In both realist evaluations, data collection occurred at the case level, with the exception of several Key Informants Interviews (KIIs) whose knowledge was relevant to the type of programmes, or intervention, being implemented across all sites. Participants were principal stakeholder groups, each with varying degrees of involvement with the intervention including community members (men and women), community health workers/volunteers, CHC or CC members, community KIIs (health staff, local leaders), and more strategic-level KIIs (programme staff and Ministry of Health). The majority of the data collection consisted of qualitative interviews and focus group discussions, all incorporating the realist interview technique. In both evaluations, and in line with mixed-method approaches, quantitative surveys were conducted to better understand programme outcomes. Demographics were taken for all participants. Programme documentation review, meeting minutes, available health facility data, and observations/field notes were also used as data sources. For logistical reasons, case study data were collected concurrently rather than sequentially. In the first evaluation, a theory iteration phase was conducted approximately 4 months after data collection was completed. This consisted of presenting preliminary PTs to participant groups for continued refinement (or refuting) and clarification on any questions arising within the data analysis. The second study includes three iterative rounds of primary data collection.
Method
All case studies were first analyzed separately, in order to refine PTs specific to each case. Consistent with realist evaluation procedures, the resulting refined PTs were synthesized across the cases to identify MRTs for each research question. Given the lack of methodological guidance, however, a transparent and rigorous process for analysis within the case studies was first developed, based on previous work from the IPT elicitation. Specifically, a blog post written by Dalkin and Foster (2015) on using NVivo software for realist analysis served as the foundation for this process, which was then expanded and adapted. Figure 2 presents an overview scheme of the data analysis process described below.

Detailed analysis and synthesis process.
Data Sourcing
Consistent with realist approaches, data analysis was retroductive in that it applied both inductive and deductive logic to multiple data sources, while also incorporating the lead author’s own understanding to uncover generative causation (The RAMESES II Project, 2017).
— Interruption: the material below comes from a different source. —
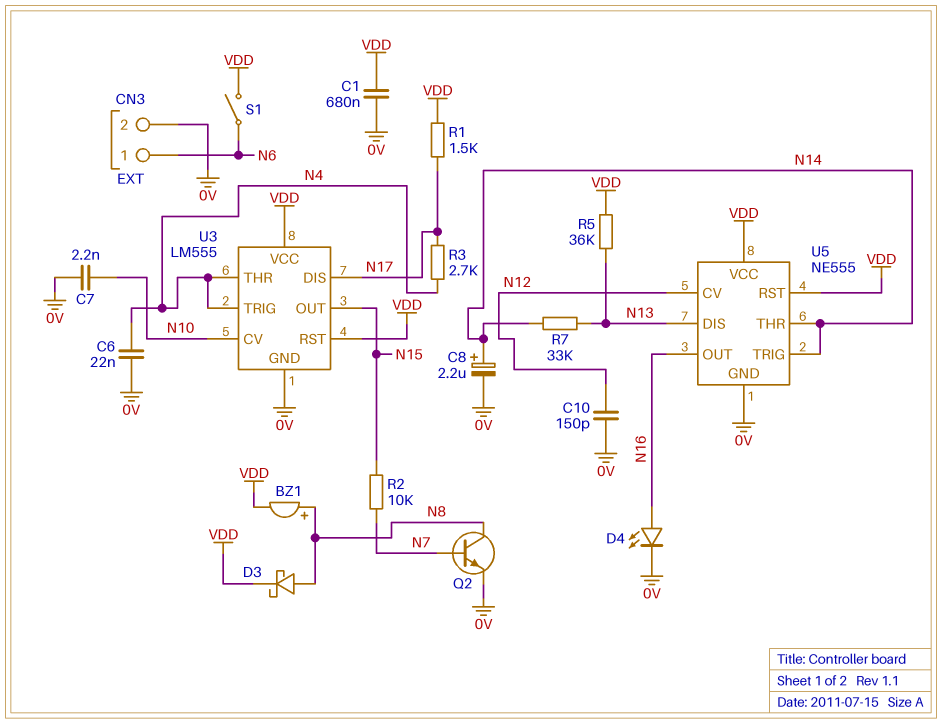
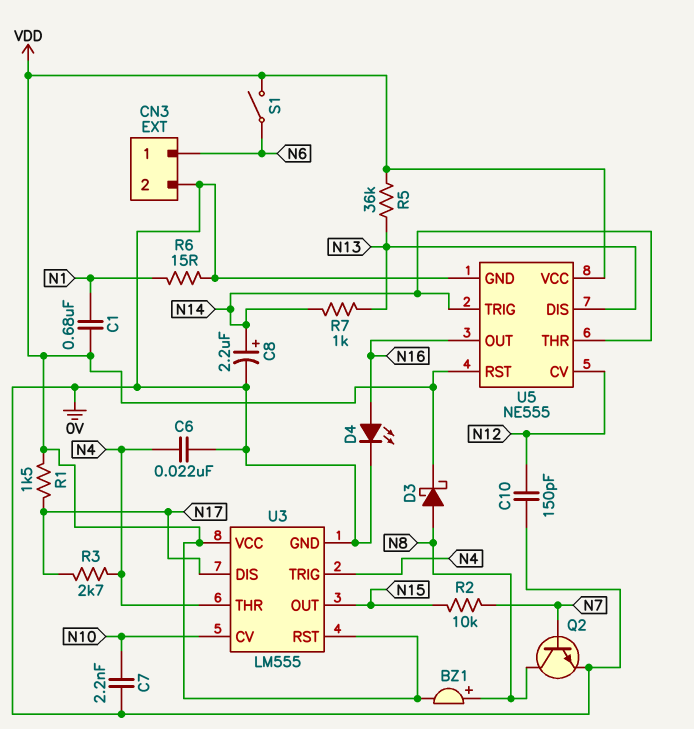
C1: 680nF (0V, VDD) -> 680nF (N1, VDD)
R6: none -> 15 (0V, N1)
R7: 33k (N13, N14) -> 1k (N13, N14)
The different types of data, however, played different roles within this process. Specifically, the following multiple data sources were used throughout the analysis to identify the generative mechanisms: interview and focus group transcripts, surveys related to intervention outcomes, intervention documentation and meeting minutes from groups, programme and affiliated health facility monitoring data and records, and observations and field notes. Qualitative interviews with participants were featured most heavily and were the main sources for CMOC coding. They were thus the primary source for theory testing and refinement, as they were the only data source to contain any extractable CMOCs in their entirety. Observations as field notes were used to assist in the decision-making processes of refinement resulting from the qualitative interview sources. The surveys were used to triangulate and inform the testing and revision of the theory and were helpful in understanding components of specific PTs and for guiding the conceptual theory refinement. Other documentation including the capacity survey, meeting minutes, and reports were used to triangulate findings arising from the aforementioned sources and to identify relevant outcomes related to the intervention. Finally, KIIs were predominantly used during the synthesis and MRT development phase.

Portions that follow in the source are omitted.